I’m always looking for weird things to do, and in week three of #DryJanuary, it was time to take out some anger on some poor, unsuspecting pine at Houston Axe Throwing.
The experience was more or less what you’d expect. Yes, you have to sign your life away in a waiver. Yes, you have to wear closed-toe shoes. Yes, you do throw axes. However, here are a few things you, if you’re like me and do no research on anything before telling everyone you want to do it, might want to know before you go.
Ax throwing ain’t cheap. Well, it kinda is. It’s like $25 for 1.5 hours. Not too shabby. You do have to leave the loop for it. Sorry, guys, this spot’s hidden off 59 South, kind of in Sharpstown. Again, waiver and shoe specifications. You have to (?) register online before you go in. And, you can’t just pick any day to go. Some nights are reserved for leagues (!!) so usual days for bookings are weekends.
How it works.
You come in after you long voyage from central Houston (totally kidding, it’s not that far) and you check in with your ID. Then you grab one of the hilarious pun-filled name tags. You will only be referred to by your pun name from then on. My fave puns include: Chris Pine, Crazy Ax-Boyfriend, and In-Tree-Go Montoya (You killed my father, prepare to die… via this ax).
When your time comes, you join a group of people that also registered at that time. Yes, strangers, unless you book the whole slot with your team of friends. From there, you learn the safety rules and start learning how to throw. I will say, I was in a REALLY small group (four people) and I still don’t feel like I got any sort of real practice. I didn’t have any idea of what I was doing, despite our awesome guide, Greg, trying his darnest to help teach me.

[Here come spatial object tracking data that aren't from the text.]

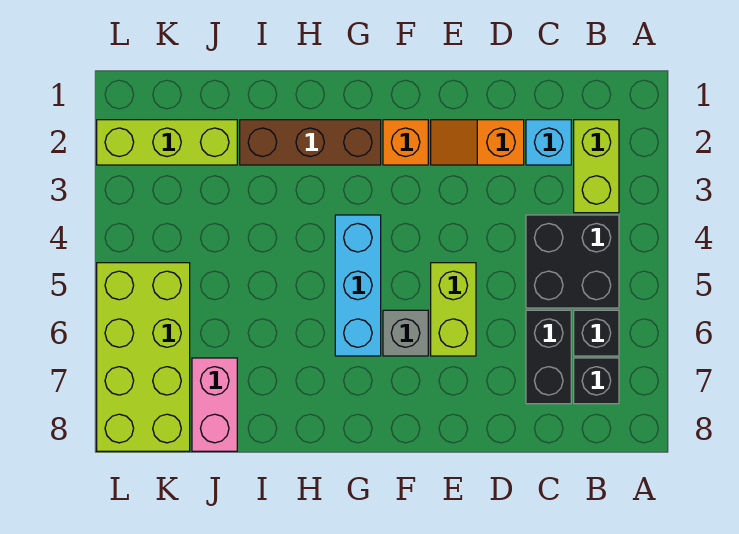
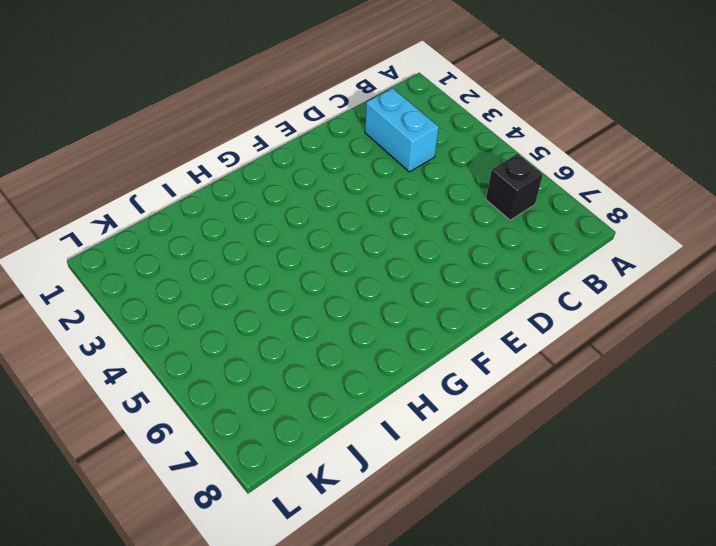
cyan brick C2:C3 level 1 -> cyan brick C2 level 1
none -> lime brick B2:B3 level 1
none -> black brick B4:C5 level 1
none -> black brick B7 level 1

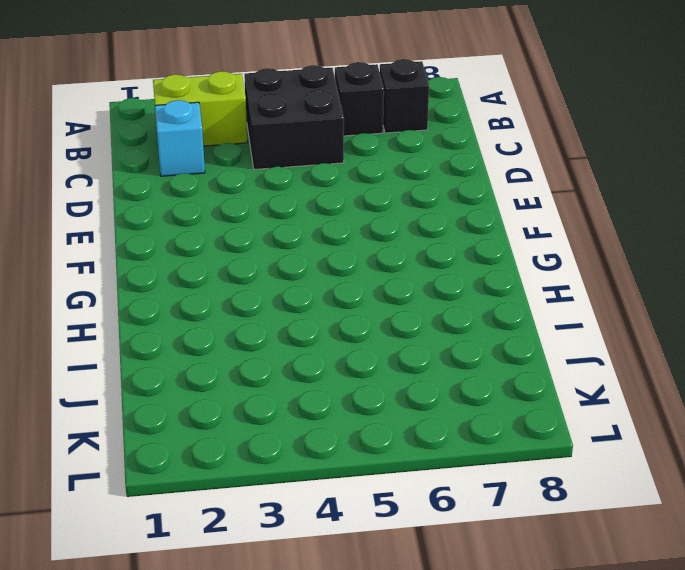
none -> black brick C6:C7 level 1
none -> orange slope D2:E2 level 1 top D
none -> lime brick E5:E6 level 1

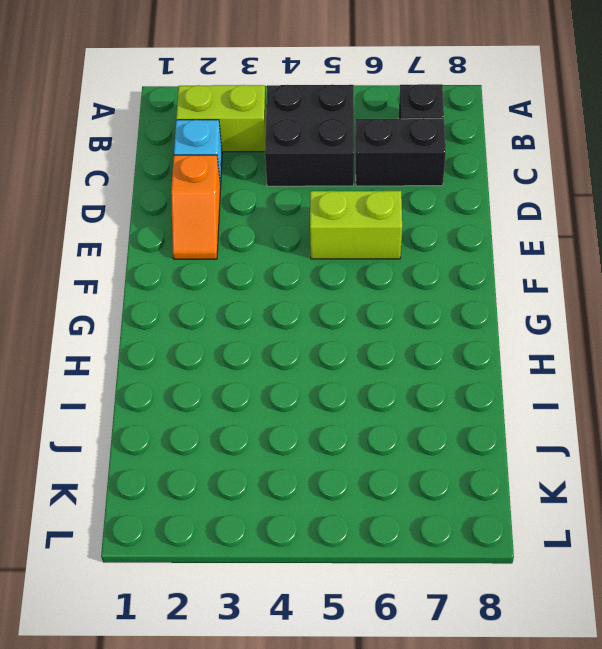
none -> black brick B6 level 1
none -> orange brick F2 level 1
none -> grey brick F6 level 1

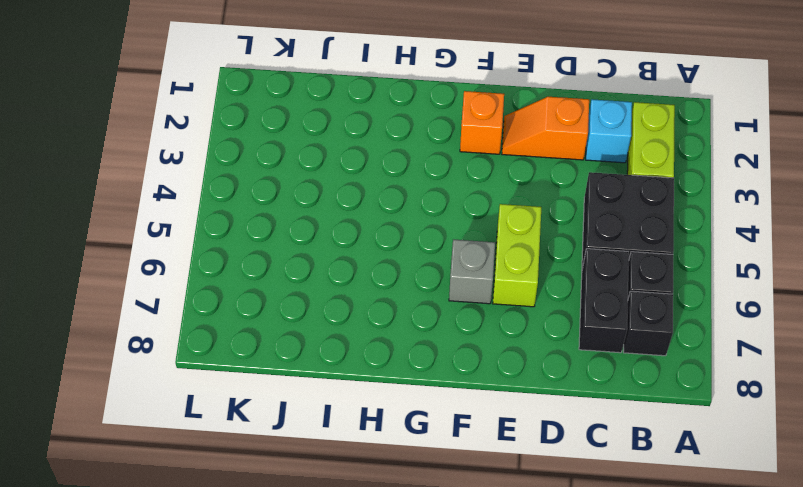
none -> brown brick G2:I2 level 1
none -> cyan brick G4:G6 level 1
none -> lime brick J2:L2 level 1

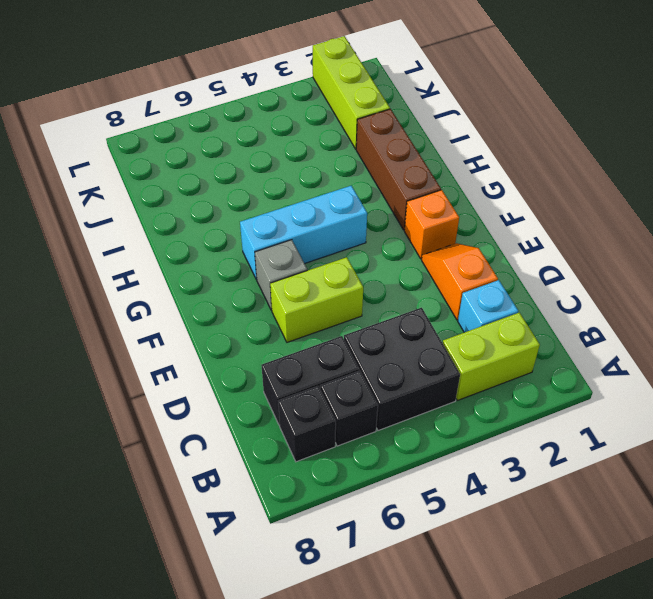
none -> pink brick J7:J8 level 1
none -> lime brick K5:L8 level 1

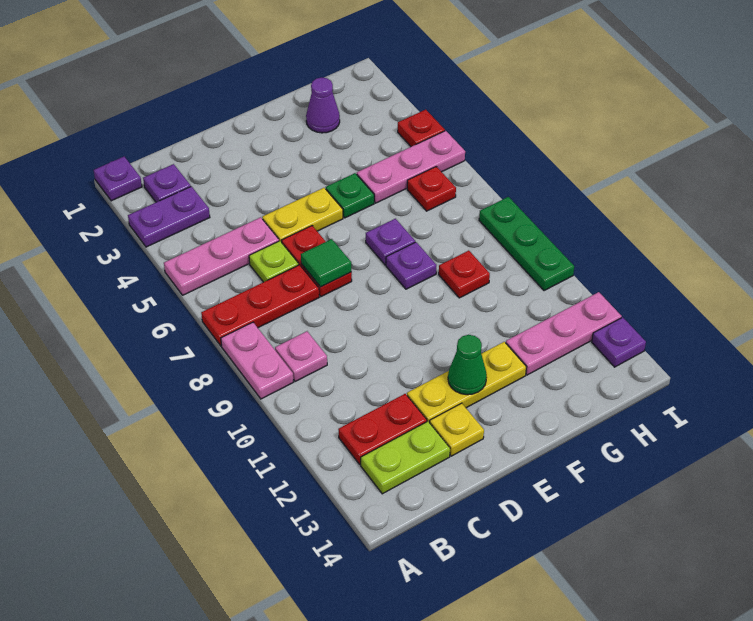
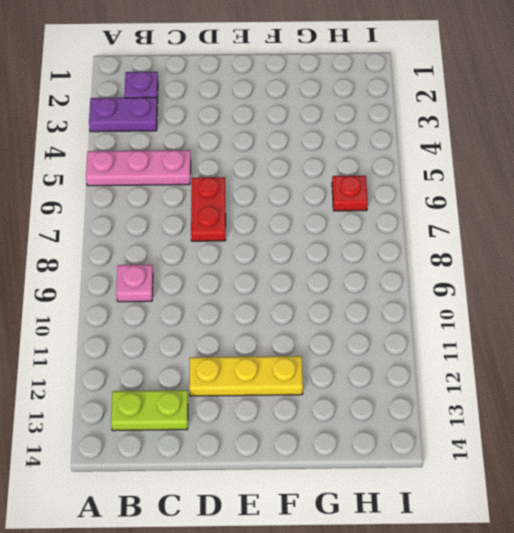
none -> purple plate A1 level 1
none -> red plate A7:C7 level 1
none -> pink plate A8:A9 level 1

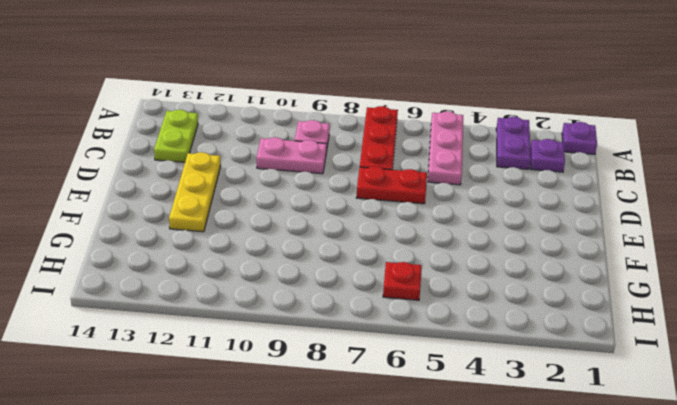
pink plate C9:C10 level 1 -> pink plate A8:A9 level 1
none -> red plate B12:C12 level 1
none -> lime plate C6 level 1
none -> yellow plate D5:E5 level 1

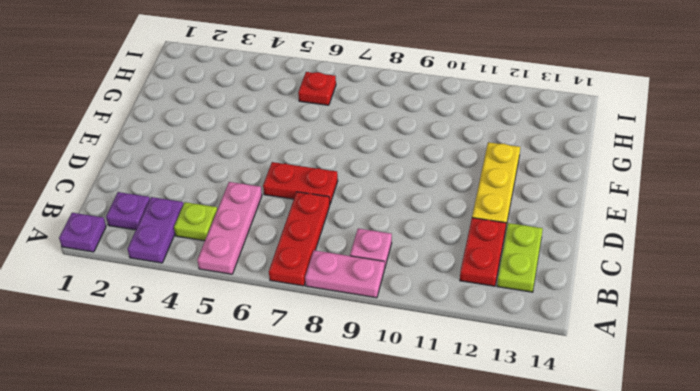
lime plate B4 level 1 -> lime plate C6 level 1
none -> yellow plate D5:E5 level 1
none -> yellow plate D13 level 1
none -> green plate F5 level 1

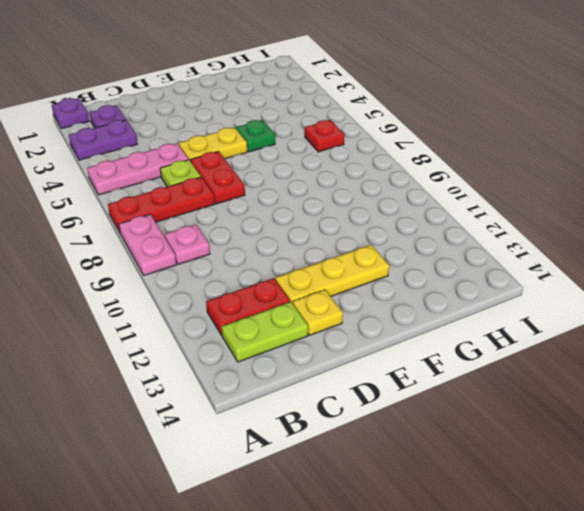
none -> purple plate F7 level 1
none -> purple plate F8 level 1
none -> purple cone G2 level 1

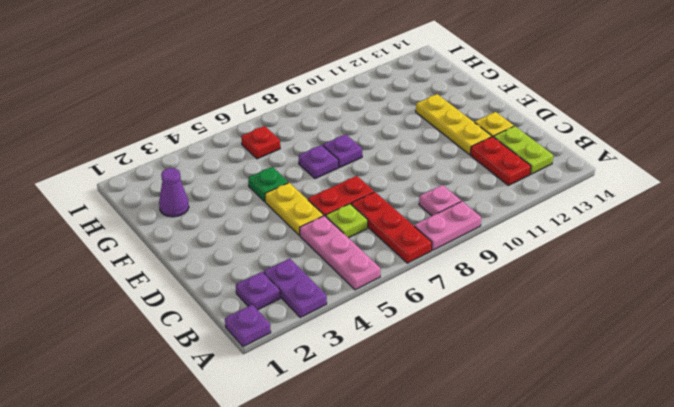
none -> pink plate G5:I5 level 1
none -> red plate G9 level 1
none -> pink plate G12:I12 level 1

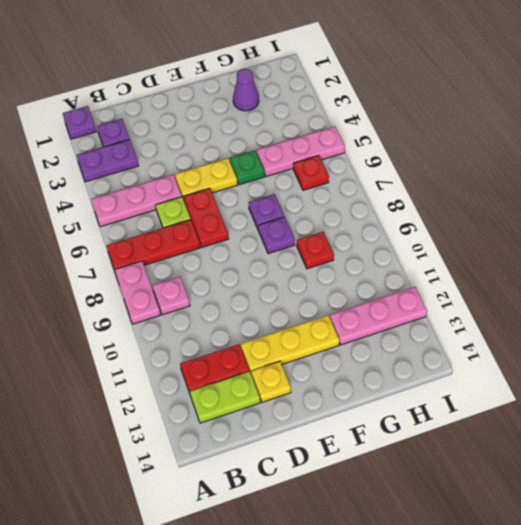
none -> red plate I4 level 1
none -> green plate I8:I10 level 1
none -> purple plate I13 level 1

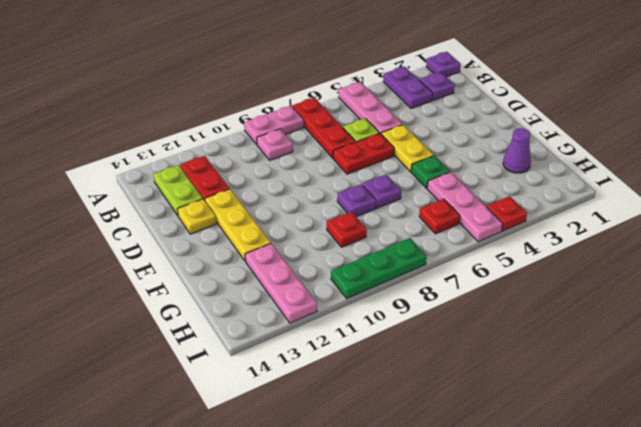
none -> purple plate I13 level 1
none -> green tile D7 level 2
none -> green cone E12 level 2

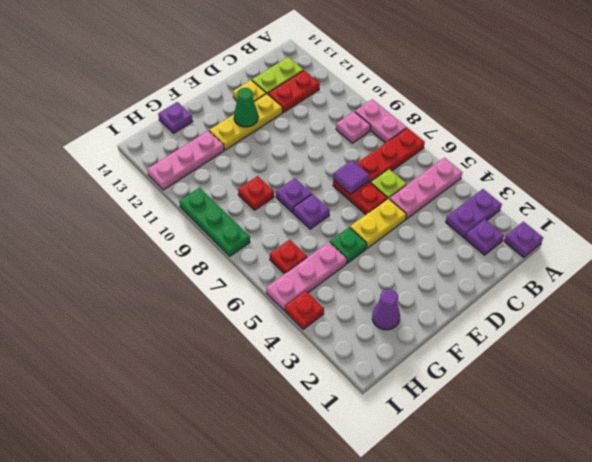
purple tile D7 level 2 -> green tile D7 level 2
purple plate G14 level 1 -> purple plate I13 level 1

You learn how to throw with both hands over your head first. I was the worst at this. Then, after the first game, you learn how to throw with one hand. I was marginally better at this
You divide into two teams and play a series of 3-4 games. The first one is like Horse in basketball, but you spell out Timber. Next you play a game that’s first to 30 points, using what you hit on the target. Finally, you play a game of Tic-Tac-Toe, where you try to hit the points on the target in order of how they are on a tic-tac-toe board. We got to play a bonus game that was kind of like darts.We lost every. Single. One. I am really, honestly the absolute worst at ax throwing. Y’all, I’m really not bad at anything, but this. This was my downfall.
After the games, you might learn some trick shots, such as underhand throwing (wtf) and double ax throwing (wtf, pt. 2). Guess what! I was also bad at these, of course.
They serve booze.
This seems like an appropriate segway into this. Guess what! If you’re really, really bad at this like I was…. you can drink! Wine by the bottle and tons of local beer.
Some general protips.
- Wear comfy clothes. Athleisure should work! Getting a good range of arm motion is vital.
- Go on a weeknight. Turns out, wednesday at 8 pm ensures a small team which means more throwing time.
- Get a group together. I liked the other couple we played with, but it could have been fun to get a good group together. Plus, carpool for the trek. (JK, it’s not far! I’m just dramatic.)
- You get a discount code at the end of the session for next time. Spoiler: it’s your instructor’s name. Close readers of this blog post might find an easter egg coupon code….
Listen, you might be really, truly, madly, deeply bad at this thing. And, you might be super Type A and that might bother you endlessly. Speaking from experience here. However, even despite all this, I’m ready to go back in and throw some more axes. Do you think my neighbors will call the cops if I try to set up a practice space on my patio?